After a day of stiff legs, sores and eating my body weight in cookies following my century ride, it was time to free up my quads. My hamstrings and calves were ok, but my quads had set like granite, locked into a constant state of contraction and inflammation.
Clipping in, the first few strokes were easy until the ascent began and rather than attack it I slowly span up the hill, keeping pressure to a minimum. Meeting up with friends, the trails were sodden from the previous days rain. Combined with the low sun, my tyres cut into the soft trails, breaking through areas of ice, whilst I squinted at the narrow singletrack lined with gorse.

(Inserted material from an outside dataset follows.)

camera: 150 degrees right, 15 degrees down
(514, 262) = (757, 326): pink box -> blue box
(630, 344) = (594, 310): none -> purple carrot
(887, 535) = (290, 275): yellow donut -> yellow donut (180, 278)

A couple of miles in and my legs began to loosen up, my sores having reduced from taking care the past 24 hours. Though I wouldn’t be setting any new PR’s or getting a thorough workout, but the recovery to my century ride a couple of days earlier was immediate.

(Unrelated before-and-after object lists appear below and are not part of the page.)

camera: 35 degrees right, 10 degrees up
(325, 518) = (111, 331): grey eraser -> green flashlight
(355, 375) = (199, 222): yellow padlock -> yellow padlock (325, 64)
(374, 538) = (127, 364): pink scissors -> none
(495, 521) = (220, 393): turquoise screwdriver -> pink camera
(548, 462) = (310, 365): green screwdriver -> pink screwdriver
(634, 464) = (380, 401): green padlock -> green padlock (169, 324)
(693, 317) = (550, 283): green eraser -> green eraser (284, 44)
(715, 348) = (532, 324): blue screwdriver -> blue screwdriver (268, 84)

Often referred to as Active Recovery; movement combined with stretching, elevation, real food and sleep combines to rapidly speed up adaptation and recovery. From stretching muscle fibres and aiding their realignment, to flushing out any remaining free radicals, movement really is part of an effective recovery. Though it may be the last thing that you want to do, it really is worth while investing some time in.
So get out there, have a big session? Get out and have a small walk, run, ride or what ever takes your fancy to help you get back out training sooner.